En direct de Sirius

12.11.14, 17h.04


Après dix ans de voyage et un détour d'à peu près six milliards de kilomètres pour profiter des effets ricochet-fronde de la Terre, de Mars et du Soleil1; à cinq cent dix millions de kilomètres de notre planète, le livreur Rosetta a envoyé Philae – cent kilos ici; un gramme là-bas – se poser sur la comète Tchouriournov-Guérassimenko. Un gramme de technologie terrienne arrivé sur l'inconnu; un poids-plume à peu près stabilisé – après d'inévitables surprises et cinq rebonds –, qui continue de travailler à l'heure où je rédige ces lignes (15.11, 10h.59), même si, pour ménager ses batteries affamées de photons, il a dû cesser d'émettre depuis 1h.00 ce matin. En étant parvenu – en dépit de ses ennuis – à forer le sol de son dernier domicile, ce témoignage de savoir-faire d'une élite scientifique du «vieil Occident» (l'Europe scientifique2, pas l'Europe politique) représente un succès... astronomique!

Brisbane (sommet du G20)


Admirer Séduktor le Rondelet, boudiné dans son complet-veston, «causant» la langue de bois en tête-à-tête avec Poutine, c'était comme observer un nain de jardin en plâtre véritable en face d'un félin. Entendre, après qu'il eut proposé à tous les participants de s'appeler par leur prénom – comment!? Pas de bisous? –, l'hôte australien reprocher au président de Russie de «vouloir restaurer la gloire perdue du tsarisme», c'était suivre une version anglaise de Tartuffe joué en costumes de ville. Quant à David Cameron, encore premier ministre d'un reliquat d'empire sur lequel le soleil a pris, dès 1945, l'habitude de se coucher tôt, il est permis de se demander d'où il tient le culot d'assener à Poutine qu'il n'a «pas de parole».

Festung Breslau (13 février – 7 mai1945)


Noël arrive.

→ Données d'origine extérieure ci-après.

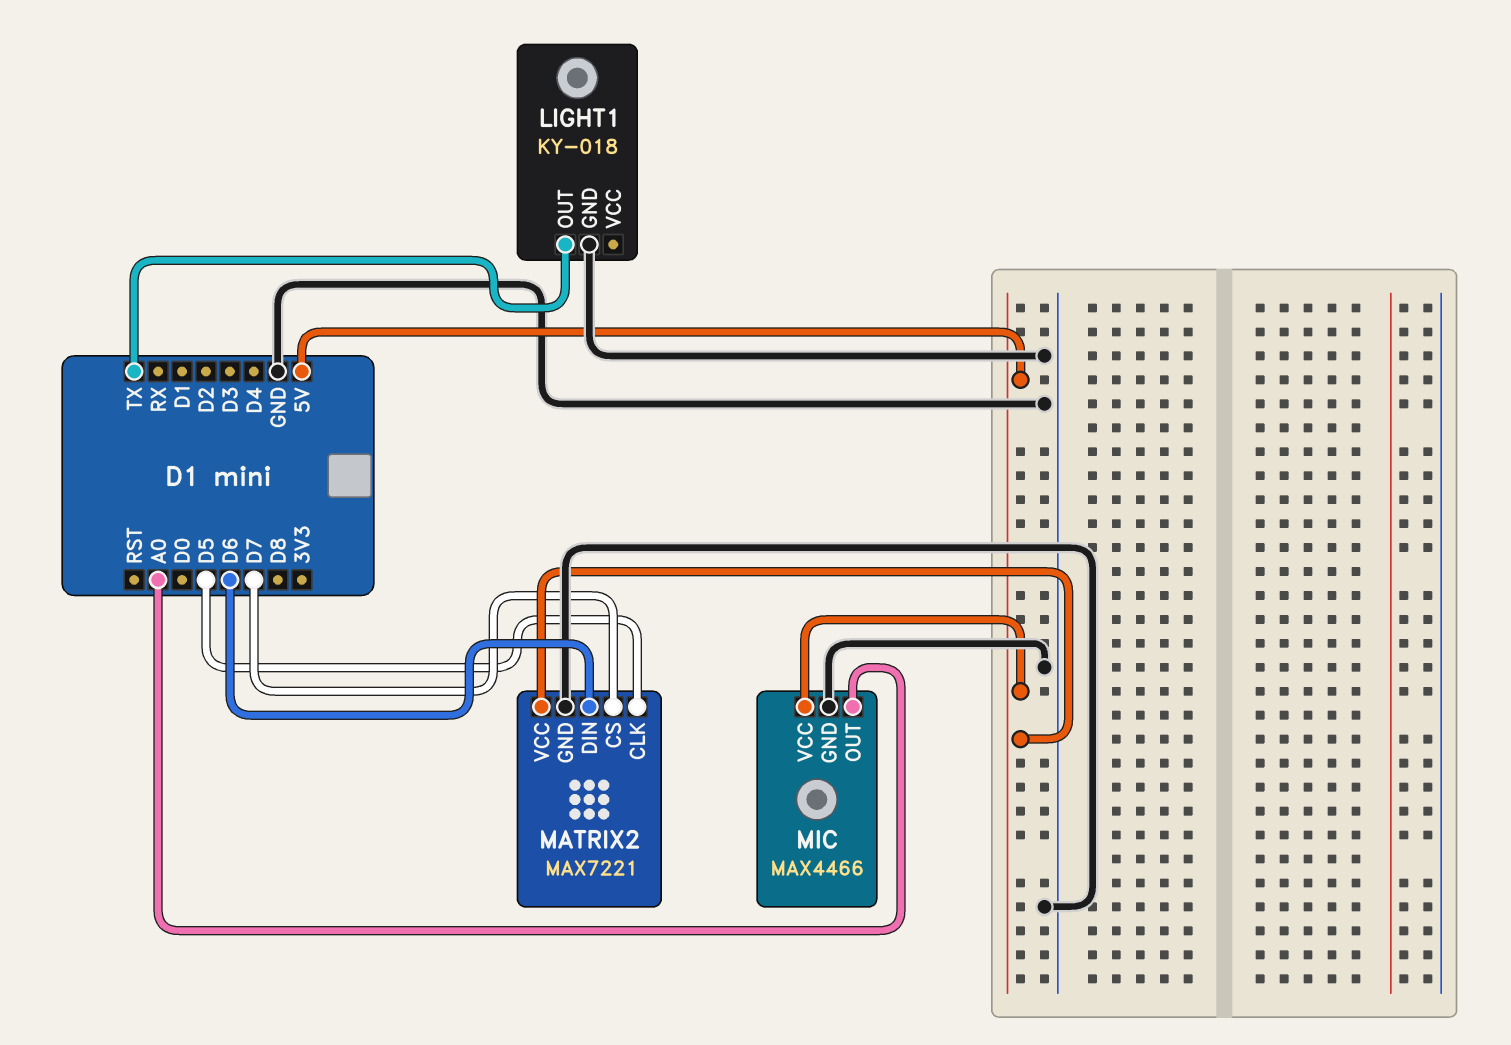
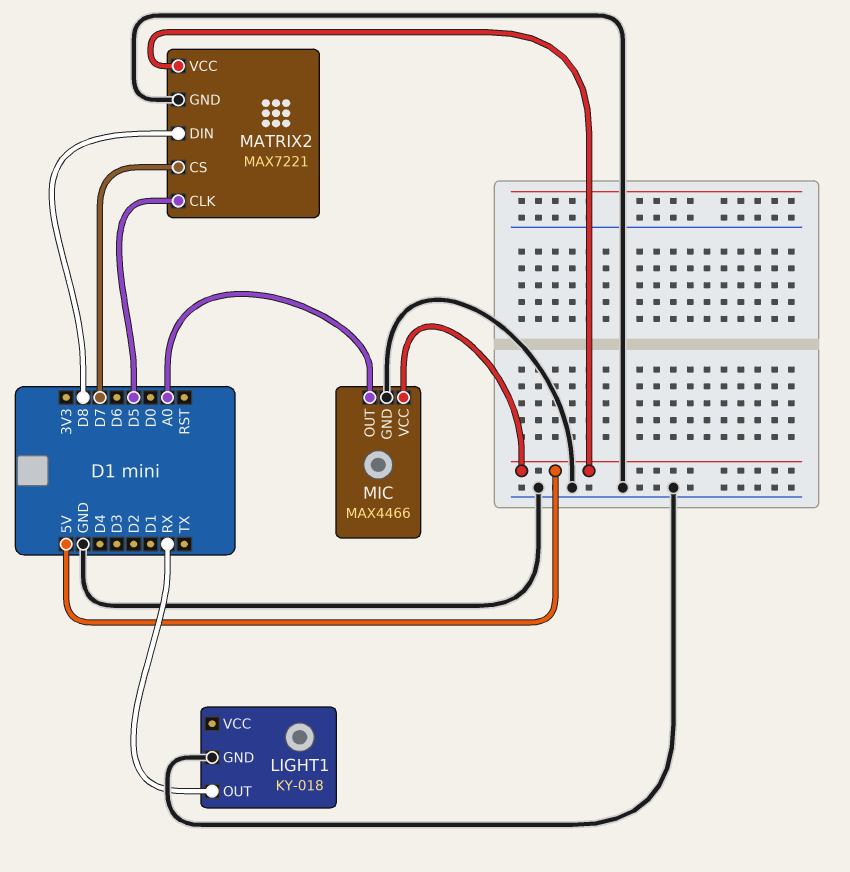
LIGHT1 pin OUT: TX -> RX
MATRIX2 pin DIN: D6 -> D8

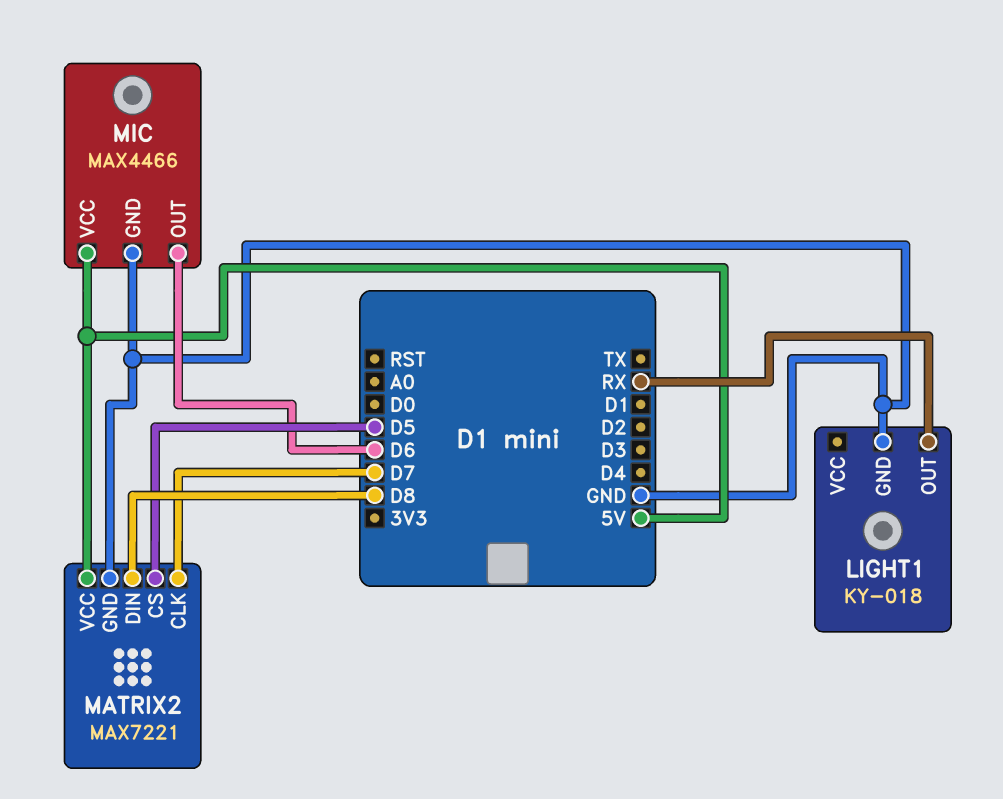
MATRIX2 pin CLK: D5 -> D7
MATRIX2 pin CS: D7 -> D5
MIC pin OUT: A0 -> D6

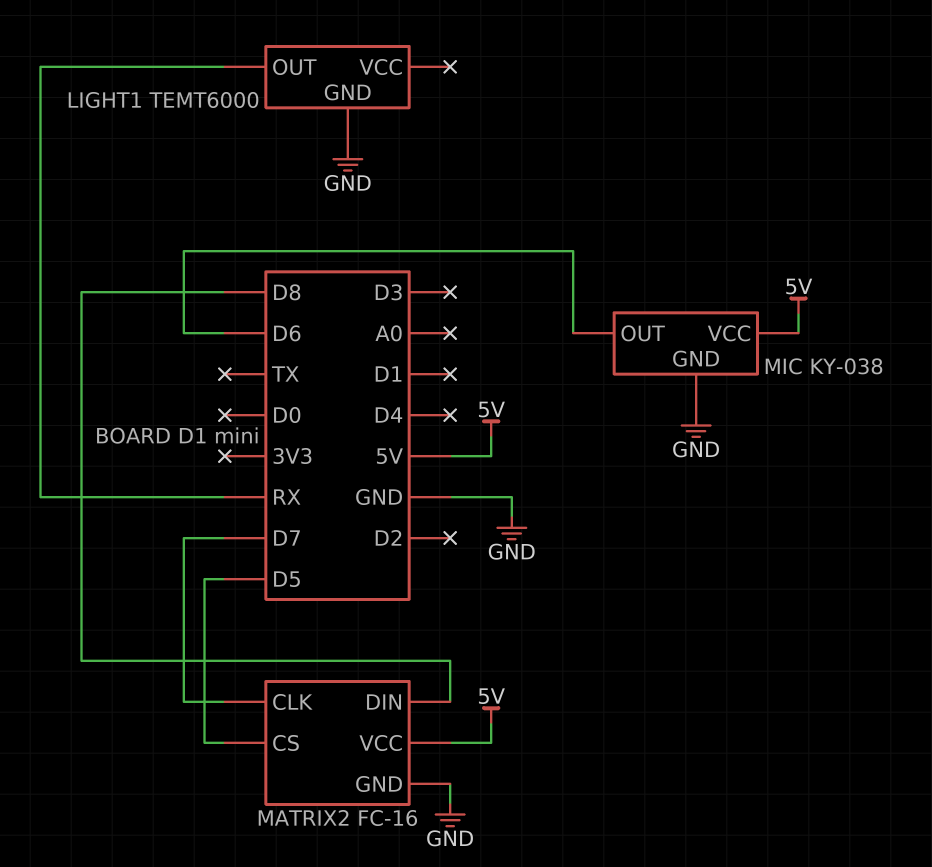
LIGHT1: KY-018 -> TEMT6000
MATRIX2: MAX7221 -> FC-16
MIC: MAX4466 -> KY-038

Les férus d'histoire contemporaine devraient se faire offrir Breslau – Une forteresse imprenable3. L'historien français et capitaine de réserve diplômé d'état-major Jacques Bressler nous fait revivre avec un sens remarquable de l'objectivité, tant aux niveaux stratégique et tactique qu'à celui du simple participant, le siège de cette ville de Silésie oubliée des bombardements terroristes alliés, qui allait payer cette chance au prix fort de quatre-vingts jours d'enfer. Enfer souvent mortel qui se prolongerait dans les bagnes soviétiques jusqu'en 1956 pour certains remarquables défenseurs d'une forteresse improvisée dans l'urgence.

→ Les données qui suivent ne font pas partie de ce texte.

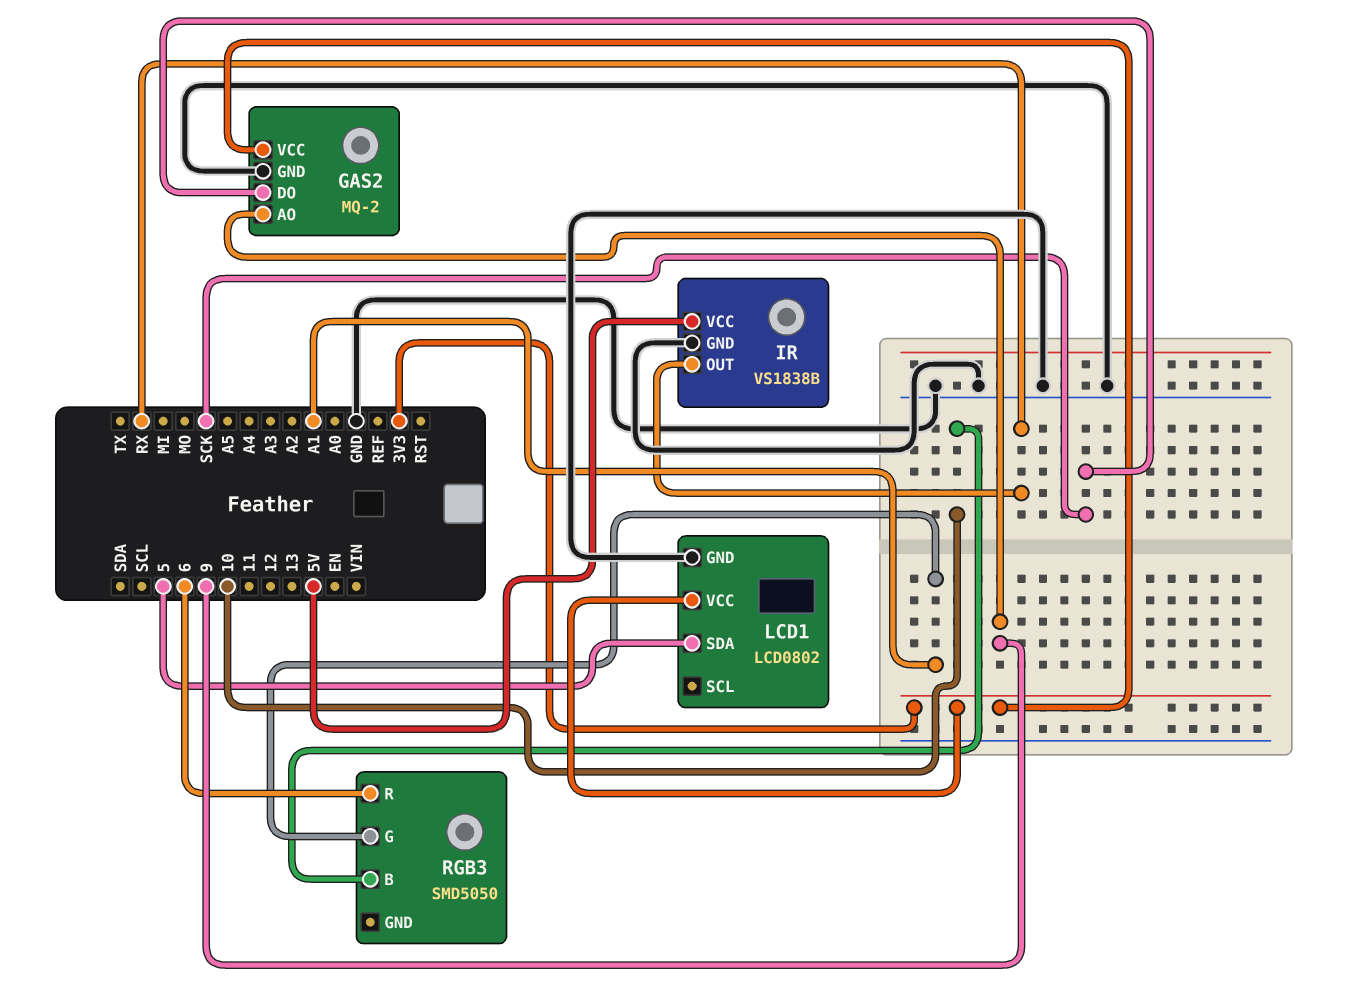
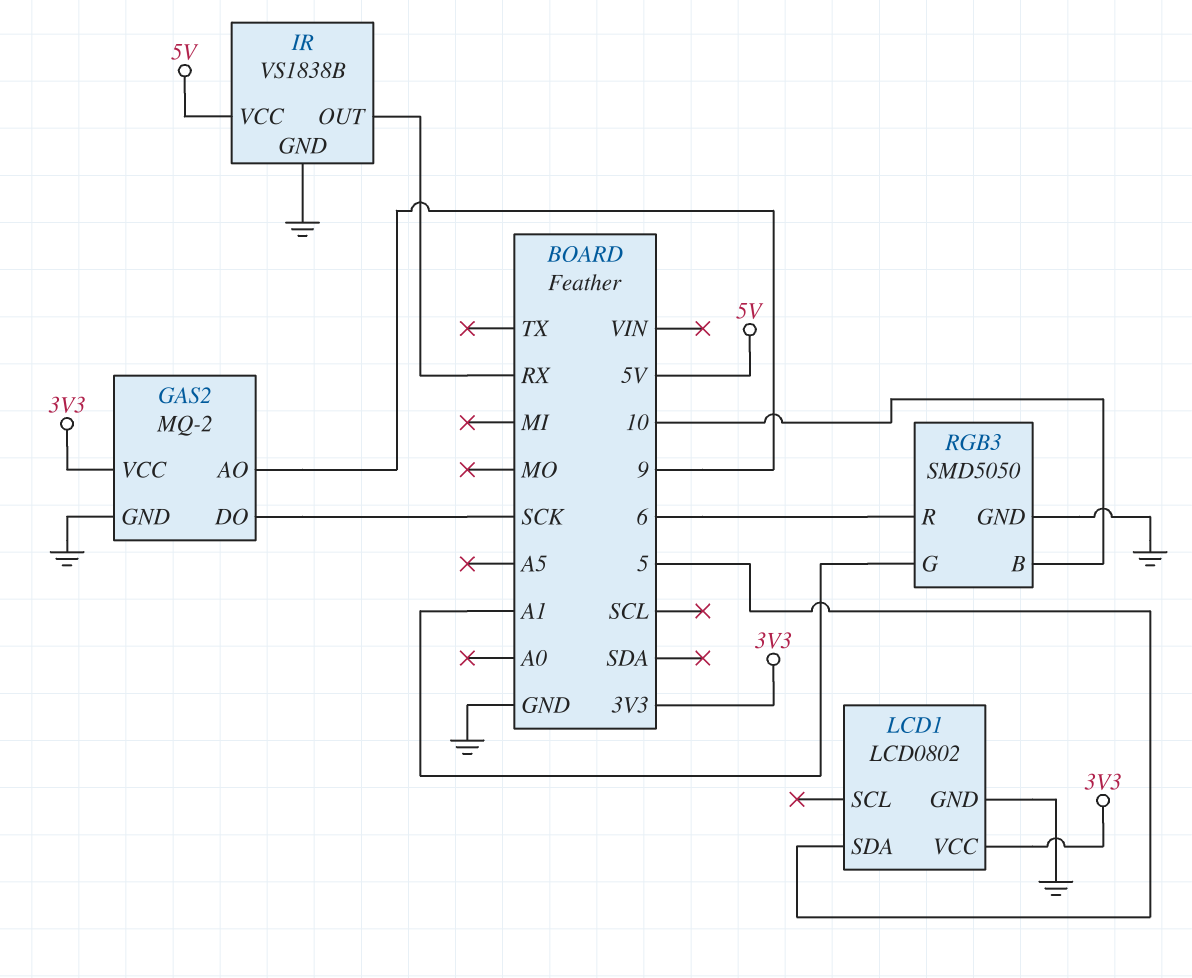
RGB3 pin GND: none -> GND

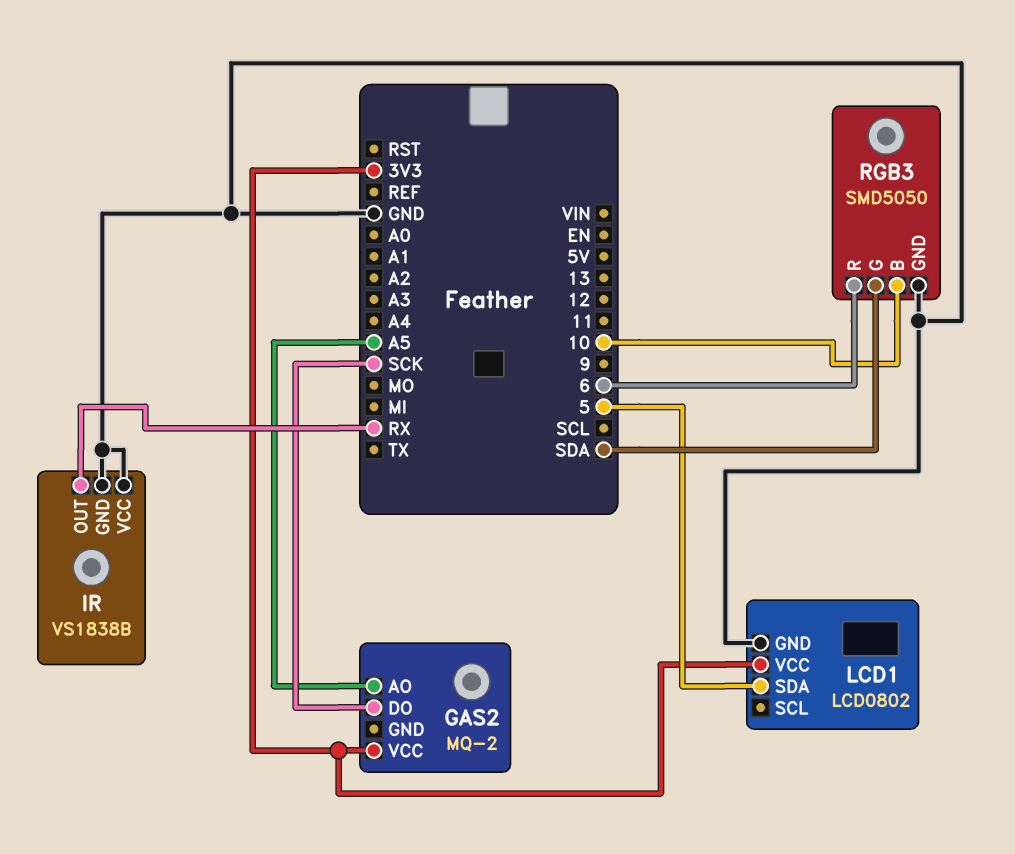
GAS2 pin AO: 9 -> A5
GAS2 pin GND: GND -> none
IR pin VCC: 5V -> GND
RGB3 pin G: A1 -> SDA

Bientôt des barques pleines?


La Cour de Justice du Luxembourg a estimé qu'une Roumaine et son fils sans permis de séjour ne pouvaient pas bénéficier des prestations sociales... Ces temps de disette incitent les Français – mais aussi les Anglais, les Allemands et les Italiens – à grogner contre ce «tourisme social», véritable escroquerie au bon cœur qui profite des courants d'air ouverts par les accès d'angélisme des bobos de la «gouvernance» dans les porte-monnaie des «gouvernés». En France, aux dires du député Mariani, l'AME (Aide Médicale d'État) pour les sans-papiers «est en train d'exploser» – ce volet du dispositif d'aide sociale va bientôt atteindre le milliard d'euros. Sur i-Télé (15.11, 11h.25), Eric Zemmour relève que «les juges ont mis le pied dans la préférence nationale» et doute que les politiques français aient le courage de l'appliquer, mais soutient «qu'ils n'auront plus l'excuse de la Cour européenne pour ne pas le faire».

Mort pour 40 grammes de trop

France (barrage de Sivens): une grenade offensive F4 «à effet de souffle» tirée par un gendarme vient se ficher entre le sac à dos d'un manifestant et son épaule. Avec ses 40 grammes de tolite, elle est dix fois moins puissante que la charge de notre HG43, qui peut sectionner un rail, mais suffisante pour causer la mort de Rémi Fraisse, vingt et un ans. On apprend que ces grenades figurent depuis seize ans dans l'arsenal de la gendarmerie mobile pour «casser» toute manifestation qui dégénère4. Fraisse est le second manifestant tué par une telle arme depuis les manifestations de Creys-Malville. Comme le constatait jadis un royaliste, «la république gouverne mal, mais se défend bien». Et c'est, hélas, toujours le cas.

Max l'Impertinent
 

NOTES:

Il fallait «rouler à l'économie» pour résoudre la question du poids du carburant (et régler ainsi le problème crucial du rapport de masse) et éviter des frais de «plein» insupportables.
2 Suisse comprise.
3 256 p., www.editionsjourdan.fr, ISBN: 978–2–87466–356–7, 18,90 € (Prix France TTC).
4 Elles sont interdites depuis le 13 novembre.